Module Name: Physics of semiconductor materials and devices

Duration: 30 lectures and practical sessions

Duration: 14/10/2025 - 04/12/2025

Days and time: Tuesdays & Thursdays 10:00-12:00

Teams link:

Physics of semiconductor materials and devices - 2025 | General | Microsoft Teams

Course summary

The course offers students a broad and integrated understanding of semiconductor science bridging the gap between fundamental physics and technological application. It lays the groundwork for advanced study and research in semiconductor physics, materials science, electronics engineering, and quantum technologies.

Semiconductors have transformed the way humanity works, communicates, and innovates. This course equips students to be part of that continuing revolution.

Course description

Semiconductor devices are the essential building blocks of modern electronics. They underpin the development of integrated circuits, microprocessors, optoelectronic systems, and countless technologies that define our daily lives. Their unique ability to control, amplify, and manipulate electrical signals makes them indispensable across all sectors from communications and computing to energy, healthcare, and transportation.

At the heart of semiconductor technology lies the physics of semiconductor materials. Understanding the physical principles that govern their electrical, optical, and thermal behaviour is fundamental to the design and optimisation of electronic and photonic devices. The field of semiconductor physics remains one of the most dynamic areas of modern science, driving continuous innovation in electronics, telecommunications, quantum technologies, and renewable energy.

This lecture course provides a comprehensive introduction to the physics and applications of semiconductor materials and devices. It combines rigorous theoretical foundations with insights into current research and industrial practice. Students will explore how atomic bonding, crystal structure, and band theory determine electronic properties, and how these principles translate into device operation from diodes and transistors to LEDs, lasers, and sensors.

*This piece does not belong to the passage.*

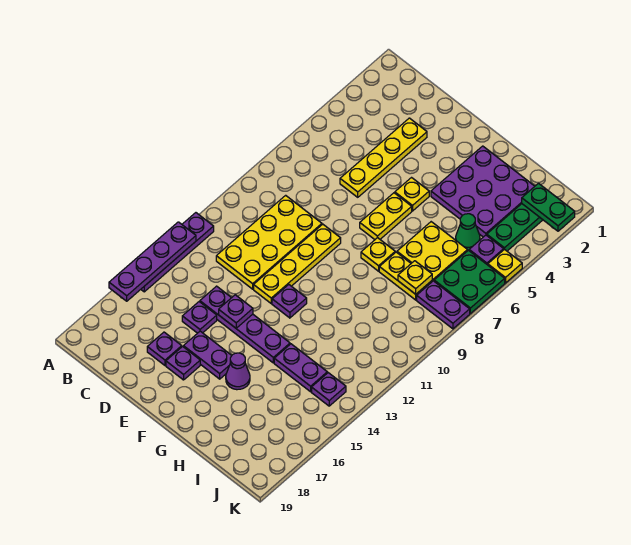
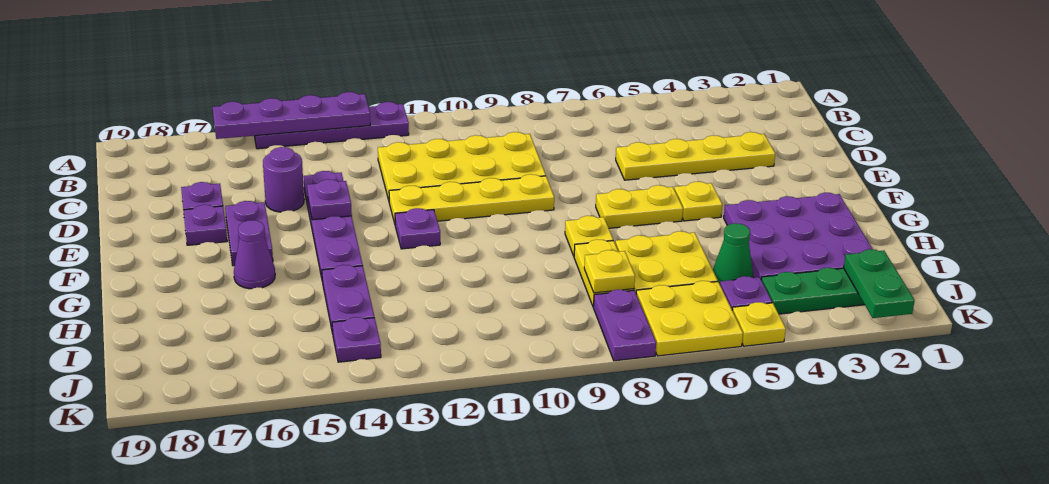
purple plate D15 level 1 -> purple round brick D15 level 1
green plate J6:K7 level 1 -> yellow plate J6:K7 level 1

The course consists of 22 lectures and 8 practical sessions (each one hour), guiding students from basic concepts to advanced applications. By the end of the course, students will have a solid understanding of carrier dynamics, semiconductor junctions, transport phenomena, and modern device technologies. They will also be introduced to emerging research trends, including low-dimensional semiconductors, heterostructures, and nanoscale fabrication, preparing them for future work in semiconductor physics.

Lectures outline

1.Introduction

2.Bonds

3.Crystals

4.Energy band structure

5.Carrier concentration at thermal equilibrium

6.Carrier-transport phenomena - 1

7.Carrier-transport phenomena - 2

8.Phonon, optical, and thermal properties

9.Heterojunctions and nanostructures

10.p-n Junction

11.Metal-semiconductor contact

12.Metal-insulator-semiconductor capacitor

13.Diodes

14.Bipolar transistor

15.MOSFET

16.JFETs, MESFETs, and MODFETs

17.Tunnel devices

18.Thyristors and power devices

19.LEDs and lasers

20.Photodetectors and solar cells

21.Sensors

22.Integrated Devices

Course outcomes

 By completing this course, students will:

• Understand the fundamental physical principles underlying semiconductor behaviour.
• Analyse the operation and characteristics of key semiconductor devices.
• Gain familiarity with modern fabrication and characterisation techniques.
• Appreciate the interdependence between materials science, solid-state physics, and device engineering.
• Develop insight into current challenges and emerging trends in semiconductor and quantum technologies.